All are welcome to attend, but registration is appreciated.
Democracy, Diversity, and Disaster Resilience: Towards a Theory of 3-Dimensional (3D) Risk Governance
March 16, 2016 / 6:30 P.M.
Jackie F. Steele, University of Tokyo
Since my personal experience of the Great East Japan Earthquake with a 7-month old baby under my care, my feminist political theoretical work on the intersections of democracy, diversity and representative democratic institutions took a turn towards the literature on disaster resilience and disaster risk decision-making. While social capital, the risk society, and risk communication have been emerging topics, the impact of diverse populations on democracy and disaster resilience has been little explored in the field of political science. In this paper, I first outline the conceptual contributions of three relevant literatures: disaster studies, feminist intersectionality theory, and critical democratic theory to identify what each literature stands to both contribute and gain from engagement with the other two. Conceptual insights about vulnerability, diversity, and participatory democracy can enrich our critical democratic approach to diverse citizenship and practical politics such that we might better identify how and why participatory processes grounded in political commitments to social inclusion stand to generate more effective and holistic policies of risk governance. Placing these literatures and insights in critical multilogue (Tully 1995), I will tease out the seed elements of what I call “3-Dimensional (3D) Risk Governance,” a new theoretical framework for critical reflection on, and interdisciplinary comparative research on multi-level governance risk reduction processes. To illuminate some of these points, I will draw upon participatory action research on the law reform advocacy of the Japan Women’s Network for Disaster Risk Reduction.

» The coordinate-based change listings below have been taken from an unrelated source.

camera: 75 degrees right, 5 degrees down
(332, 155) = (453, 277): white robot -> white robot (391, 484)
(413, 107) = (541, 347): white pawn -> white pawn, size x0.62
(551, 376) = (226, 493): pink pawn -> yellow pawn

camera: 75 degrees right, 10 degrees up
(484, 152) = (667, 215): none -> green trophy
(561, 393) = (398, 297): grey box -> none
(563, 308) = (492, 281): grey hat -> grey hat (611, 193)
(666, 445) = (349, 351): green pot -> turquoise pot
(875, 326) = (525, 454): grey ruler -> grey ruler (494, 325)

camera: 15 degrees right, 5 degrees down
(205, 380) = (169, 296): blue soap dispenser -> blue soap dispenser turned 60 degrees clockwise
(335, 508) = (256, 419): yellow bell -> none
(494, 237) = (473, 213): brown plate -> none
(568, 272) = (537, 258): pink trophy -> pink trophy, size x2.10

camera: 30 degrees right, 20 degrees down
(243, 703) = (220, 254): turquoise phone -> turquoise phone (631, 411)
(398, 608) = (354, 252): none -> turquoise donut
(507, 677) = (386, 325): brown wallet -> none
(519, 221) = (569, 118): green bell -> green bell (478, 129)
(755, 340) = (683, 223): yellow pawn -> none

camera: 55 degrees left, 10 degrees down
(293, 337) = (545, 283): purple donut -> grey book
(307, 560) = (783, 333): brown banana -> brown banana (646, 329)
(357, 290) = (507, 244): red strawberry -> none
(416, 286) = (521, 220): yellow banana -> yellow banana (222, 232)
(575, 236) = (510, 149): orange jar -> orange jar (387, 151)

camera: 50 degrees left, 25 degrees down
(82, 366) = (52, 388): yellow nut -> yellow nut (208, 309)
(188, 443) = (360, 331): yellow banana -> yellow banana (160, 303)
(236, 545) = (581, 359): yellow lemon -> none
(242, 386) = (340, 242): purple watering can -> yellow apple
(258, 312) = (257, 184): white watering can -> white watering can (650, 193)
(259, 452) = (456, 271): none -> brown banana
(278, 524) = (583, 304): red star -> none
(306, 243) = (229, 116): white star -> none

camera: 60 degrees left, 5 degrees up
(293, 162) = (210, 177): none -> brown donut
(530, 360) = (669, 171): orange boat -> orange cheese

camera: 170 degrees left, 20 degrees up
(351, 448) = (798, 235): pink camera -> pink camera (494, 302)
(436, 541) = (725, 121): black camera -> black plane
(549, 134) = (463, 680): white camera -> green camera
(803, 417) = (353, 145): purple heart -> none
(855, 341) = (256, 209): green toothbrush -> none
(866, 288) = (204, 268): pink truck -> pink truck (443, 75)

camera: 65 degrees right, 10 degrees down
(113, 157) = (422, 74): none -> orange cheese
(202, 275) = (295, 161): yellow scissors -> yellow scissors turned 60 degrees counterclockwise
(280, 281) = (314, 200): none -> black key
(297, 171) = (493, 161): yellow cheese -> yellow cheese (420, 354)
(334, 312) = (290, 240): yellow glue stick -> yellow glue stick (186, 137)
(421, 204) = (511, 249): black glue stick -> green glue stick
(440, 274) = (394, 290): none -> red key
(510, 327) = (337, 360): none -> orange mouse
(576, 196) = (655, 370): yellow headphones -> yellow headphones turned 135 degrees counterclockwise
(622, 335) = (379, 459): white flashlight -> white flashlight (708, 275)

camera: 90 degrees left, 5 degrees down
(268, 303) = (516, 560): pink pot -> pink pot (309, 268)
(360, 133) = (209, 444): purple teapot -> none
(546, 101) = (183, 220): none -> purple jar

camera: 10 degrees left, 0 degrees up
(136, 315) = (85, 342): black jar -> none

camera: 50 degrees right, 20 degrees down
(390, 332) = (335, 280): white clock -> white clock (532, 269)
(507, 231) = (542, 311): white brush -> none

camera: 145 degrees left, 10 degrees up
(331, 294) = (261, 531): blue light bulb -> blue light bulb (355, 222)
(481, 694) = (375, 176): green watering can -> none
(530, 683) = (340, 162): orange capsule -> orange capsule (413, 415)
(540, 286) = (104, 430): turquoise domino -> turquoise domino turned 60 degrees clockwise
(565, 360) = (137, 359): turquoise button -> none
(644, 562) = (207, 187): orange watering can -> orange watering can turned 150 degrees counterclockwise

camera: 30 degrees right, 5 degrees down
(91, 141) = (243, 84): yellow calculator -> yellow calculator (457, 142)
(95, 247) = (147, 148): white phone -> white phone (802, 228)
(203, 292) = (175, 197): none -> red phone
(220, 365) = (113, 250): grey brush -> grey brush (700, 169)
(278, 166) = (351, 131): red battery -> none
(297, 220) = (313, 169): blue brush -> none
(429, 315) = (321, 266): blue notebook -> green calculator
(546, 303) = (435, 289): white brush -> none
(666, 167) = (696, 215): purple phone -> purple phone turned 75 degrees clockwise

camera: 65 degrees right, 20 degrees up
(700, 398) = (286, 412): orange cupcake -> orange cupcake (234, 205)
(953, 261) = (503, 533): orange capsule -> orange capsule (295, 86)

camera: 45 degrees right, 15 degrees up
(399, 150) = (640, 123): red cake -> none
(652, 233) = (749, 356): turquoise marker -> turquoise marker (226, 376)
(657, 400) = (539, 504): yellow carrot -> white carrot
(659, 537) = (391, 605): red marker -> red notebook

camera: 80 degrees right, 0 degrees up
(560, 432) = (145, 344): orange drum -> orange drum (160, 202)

Jackie F. Steele (Ph.D Political Science, University of Ottawa) is Associate Professor at the Institute of Social Science, University of Tokyo. She is convenor of the Japan-Canada Interdisciplinary Research Network on Gender, Diversity and Tohoku Reconstruction (JCIRN) and co-founder/co-convenor of the Research Network on Gender and Diversity in Political Representation (GDRep). Among her recent publications are スティール若希 「多様な政治的アイデンティティとクオータ制の広がりー日本の事例から」、2014年「ジェンダー・クオータの比較政治学」明石書店, 41-66. Jackie F. Steele. 2014. “Gender Quotas: What is all the Fuss? Democratic Electoral Rules and Power-sharing for Diverse Political Identities,” Hogaku 77:6:1058-1033.